Multimodal and Attribute Multimodal Recurrent Neural Networks (M-RNNA and AM-RNN)

The standard approach for image captioning is based on an architecture that integrates a CNN and an RNN.43,71 Here, we focus on the well-known M-RNN, which integrates three components (see Figure S1). The CNN encodes the input image into a high-level feature vector whereas the RNN component has two key objectives: first, to embed a representation of each word based on its semantic meaning and, second, to store the semantic temporal context in the recurrent layers.
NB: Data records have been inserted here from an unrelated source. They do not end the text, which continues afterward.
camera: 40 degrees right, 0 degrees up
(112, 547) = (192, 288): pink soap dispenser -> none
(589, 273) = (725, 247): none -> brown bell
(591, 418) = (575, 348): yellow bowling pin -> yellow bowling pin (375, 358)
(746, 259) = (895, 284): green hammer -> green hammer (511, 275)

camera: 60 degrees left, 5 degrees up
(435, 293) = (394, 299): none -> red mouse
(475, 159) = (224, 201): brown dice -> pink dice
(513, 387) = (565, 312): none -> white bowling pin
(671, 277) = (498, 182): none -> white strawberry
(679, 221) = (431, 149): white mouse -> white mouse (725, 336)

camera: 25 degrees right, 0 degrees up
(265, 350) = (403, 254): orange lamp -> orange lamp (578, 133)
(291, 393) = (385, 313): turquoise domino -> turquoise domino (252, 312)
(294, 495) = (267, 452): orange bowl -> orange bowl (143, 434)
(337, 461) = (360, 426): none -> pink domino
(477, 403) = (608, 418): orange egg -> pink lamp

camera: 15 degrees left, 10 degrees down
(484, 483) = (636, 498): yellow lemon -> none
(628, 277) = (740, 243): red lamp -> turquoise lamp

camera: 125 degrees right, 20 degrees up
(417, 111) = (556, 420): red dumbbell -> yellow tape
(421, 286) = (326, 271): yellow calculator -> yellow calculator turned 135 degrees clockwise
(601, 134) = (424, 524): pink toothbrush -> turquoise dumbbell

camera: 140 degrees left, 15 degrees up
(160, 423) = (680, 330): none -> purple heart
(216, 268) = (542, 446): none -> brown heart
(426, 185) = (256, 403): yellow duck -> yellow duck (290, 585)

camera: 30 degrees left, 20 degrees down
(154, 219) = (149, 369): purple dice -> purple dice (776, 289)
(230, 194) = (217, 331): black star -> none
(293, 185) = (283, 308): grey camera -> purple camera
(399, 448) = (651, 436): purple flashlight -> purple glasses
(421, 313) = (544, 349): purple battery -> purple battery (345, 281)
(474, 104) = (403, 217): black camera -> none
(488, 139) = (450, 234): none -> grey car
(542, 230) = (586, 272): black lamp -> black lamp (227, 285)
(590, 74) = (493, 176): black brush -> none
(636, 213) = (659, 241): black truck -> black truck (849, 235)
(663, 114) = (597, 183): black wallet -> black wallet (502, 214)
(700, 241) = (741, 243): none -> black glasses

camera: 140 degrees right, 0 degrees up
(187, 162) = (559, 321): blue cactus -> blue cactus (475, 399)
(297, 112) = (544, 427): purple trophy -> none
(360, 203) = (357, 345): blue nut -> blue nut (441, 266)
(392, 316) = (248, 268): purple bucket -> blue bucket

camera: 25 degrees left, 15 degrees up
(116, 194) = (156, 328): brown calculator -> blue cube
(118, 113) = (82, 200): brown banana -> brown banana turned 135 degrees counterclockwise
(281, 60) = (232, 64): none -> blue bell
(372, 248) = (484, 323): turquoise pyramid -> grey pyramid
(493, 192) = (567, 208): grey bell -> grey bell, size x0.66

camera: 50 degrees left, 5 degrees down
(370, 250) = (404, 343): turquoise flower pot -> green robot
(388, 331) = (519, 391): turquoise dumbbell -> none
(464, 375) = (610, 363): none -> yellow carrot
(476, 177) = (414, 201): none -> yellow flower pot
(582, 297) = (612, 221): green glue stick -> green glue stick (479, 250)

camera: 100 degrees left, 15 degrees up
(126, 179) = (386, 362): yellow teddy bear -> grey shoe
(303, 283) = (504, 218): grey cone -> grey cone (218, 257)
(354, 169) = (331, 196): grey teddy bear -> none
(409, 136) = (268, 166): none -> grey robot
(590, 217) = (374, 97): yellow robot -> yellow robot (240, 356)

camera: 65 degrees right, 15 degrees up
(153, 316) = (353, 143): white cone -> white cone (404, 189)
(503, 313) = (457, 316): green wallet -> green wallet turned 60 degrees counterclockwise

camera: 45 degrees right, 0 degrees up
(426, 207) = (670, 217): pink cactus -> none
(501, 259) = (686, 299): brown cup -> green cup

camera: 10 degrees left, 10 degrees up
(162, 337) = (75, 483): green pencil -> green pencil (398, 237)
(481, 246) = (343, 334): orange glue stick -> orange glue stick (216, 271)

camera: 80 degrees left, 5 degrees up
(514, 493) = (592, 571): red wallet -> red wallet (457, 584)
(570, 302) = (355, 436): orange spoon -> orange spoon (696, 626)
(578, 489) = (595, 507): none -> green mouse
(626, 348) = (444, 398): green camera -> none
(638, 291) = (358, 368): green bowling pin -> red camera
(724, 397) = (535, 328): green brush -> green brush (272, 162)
The remaining component is the multimodal (φ) component, which is in charge of processing both CNN and RNN outputs and generating the output of the model.

As discussed in the previous section, we have developed an architecture composed of two M-RNNs (see Figure 2A,B). The first one, the M-RNNA, predicts the attributes that are incorporated as input to the second one, the AM-RNN, which performs the IUPAC name prediction. Although both AM-RNN and M-RNNA are based on the standard M-RNN,43 we introduce substantial modifications in each component. In Figure 2A,B, we show the inputs for each component. The input of the CNN component is a stack of 10 AFM images, whereas the input of the multimodal component φ consists of a concatenation of the outputs of the CNN and RNN components. A detailed description of the structure and role of the CNN, RNN, and multimodal φ components can be found in Figure S1 and Sections S2 and S3.

To explicitly define the inputs of the M-RNN components, it is worth recalling that an M-RNN processes time series, so it will perform a prediction (attribute or term) at each time step. Let us start by defining the inputs of the RNN component of the M-RNNA. We encode the attributes of the model by assigning integer numbers (from 1 to 100) to each attribute. The input of RNN is a vector of fixed size 19, the maximum number of different attributes in the names of the molecules in QUAM–AFM (17) plus the startseq and endseq tokens. In the first step, it will contain S0,M-RNNA = startseq to provide the model with the information that a new prediction starts. This input is padded with zeros until we obtain a length of 19 (see Figure 2A,C,E) and then processed by the RNN component while the stack of AFM images are processed by the CNN component, each of them encoding the respective input into a vector. The two resulting vectors are used to feed the multimodal component φ, where they are concatenated and processed in a series of fully connected layers to finally produce a vector of probabilities (see Figures S1 and S2 for details on the RNN and φ layers). In this way the prediction at each time step corresponds to the most likely attribute YA1 which replaces the padding zero of the corresponding position in the input sequence of the RNN component in the next time step. This process is repeated until the endseq token is predicted, which breaks the loop. That is, for a given time step t, we feed the RNN component of M-RNNA with the input (S0, Y1A, ..., Yt–1) that concatenates the starseq token S0 with all the predictions already performed in previous time steps, which is padded with zeros until we obtain a length of 19 (see Figure 2E for the example of t = 4 in the identification of perylene-1,12-diol molecule). Once the model has already predicted the NAattributes, it has to break the loop, so its last prediction must be the endseq token (see Figure 2C).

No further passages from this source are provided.